The following C++ code compiles and works as the programmer intended on GCC (4.0.4)
#define FOO(x,y,z) ((x)*(y)*(z))
#define BAR(x) FOO(x,1)
#define BAZ 3,7
int main()
{
return BAR(BAZ); /* interpreted as return ((3)*(7)*(1)); */
}
However, the macros cause an error on Microsoft Visual C++ Express 2010:
main.cpp(7): warning C4003: not enough actual parameters for macro 'FOO'
main.cpp(7): error C2059: syntax error : ')'
The issue seems to be that the Microsoft compiler, while handling the BAR macro internally, does not expand the BAZ macro to parameters that could be used as two separate parameters to macro FOO.

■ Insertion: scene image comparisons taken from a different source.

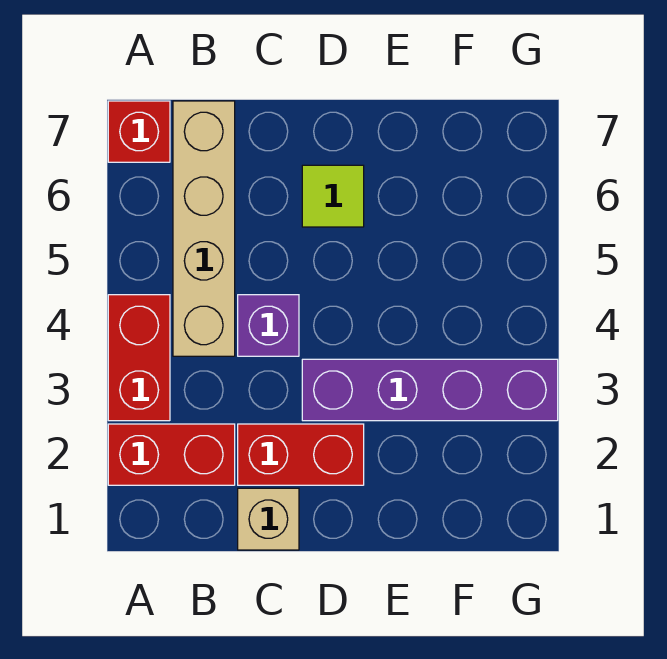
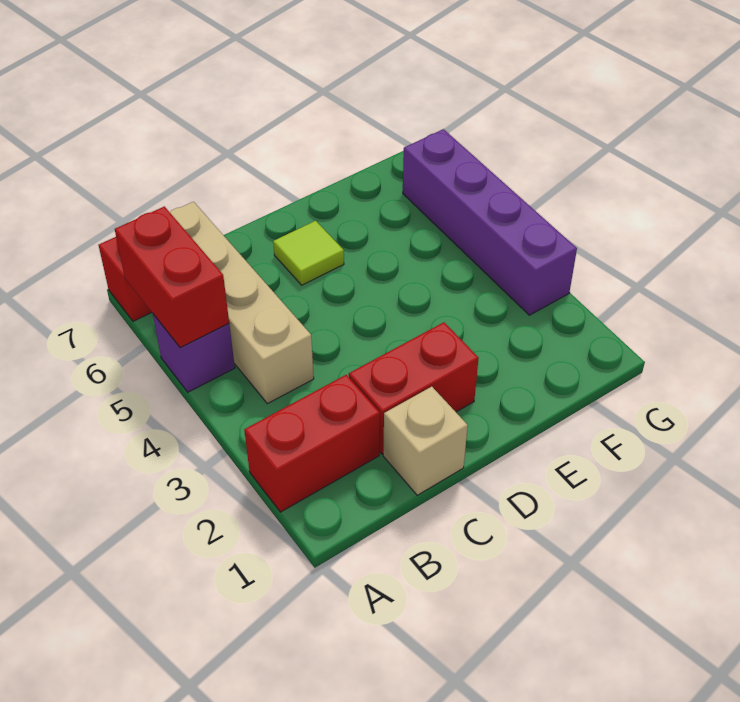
red brick A3:A4 level 1 -> red brick A5:A6 level 2
purple brick C4 level 1 -> purple brick A5 level 1
purple brick D3:G3 level 1 -> purple brick G3:G6 level 1

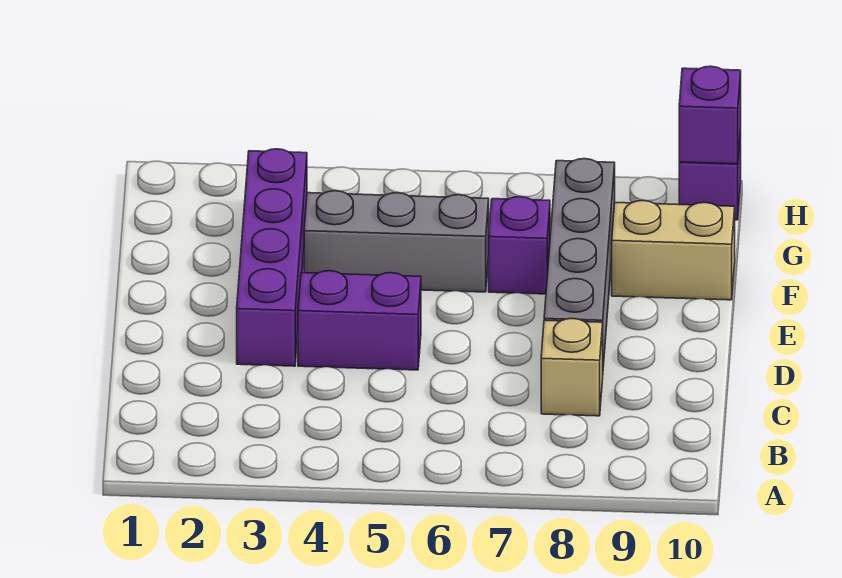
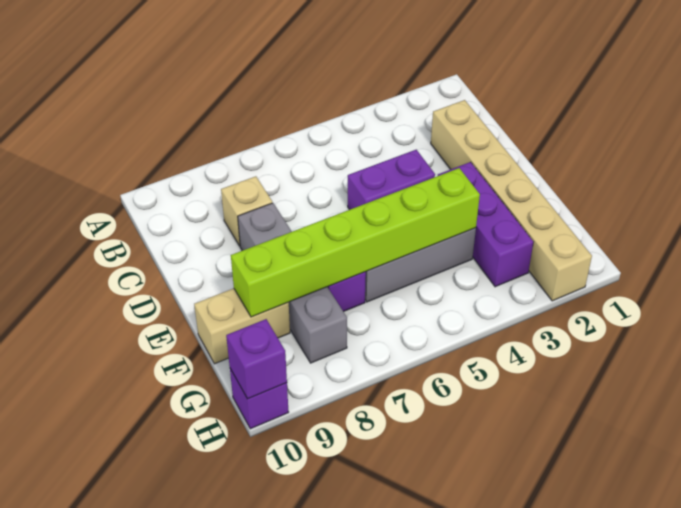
none -> tan brick C2:H2 level 1
purple brick D3:G3 level 1 -> purple brick E3:G3 level 1
none -> lime brick F4:F9 level 2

According to the standard, which compiler handles the situation correctly?
According to 16.3.4 of ISO/IEC 14882:2003 (C++ Stardard) macro expansion is performed as follows:
The sequence of steps for the code you specified is:
BAR(BAZ)
FOO(3,7,1)
((3)*(7)*(1))
So GCC is right, and VC is not. But the error which VC complains about is that FOO
has 3 arguments and BAR
specifies only 2 of them. VC apparently tries to catch errors as soon as possible and goes a bit too far in it.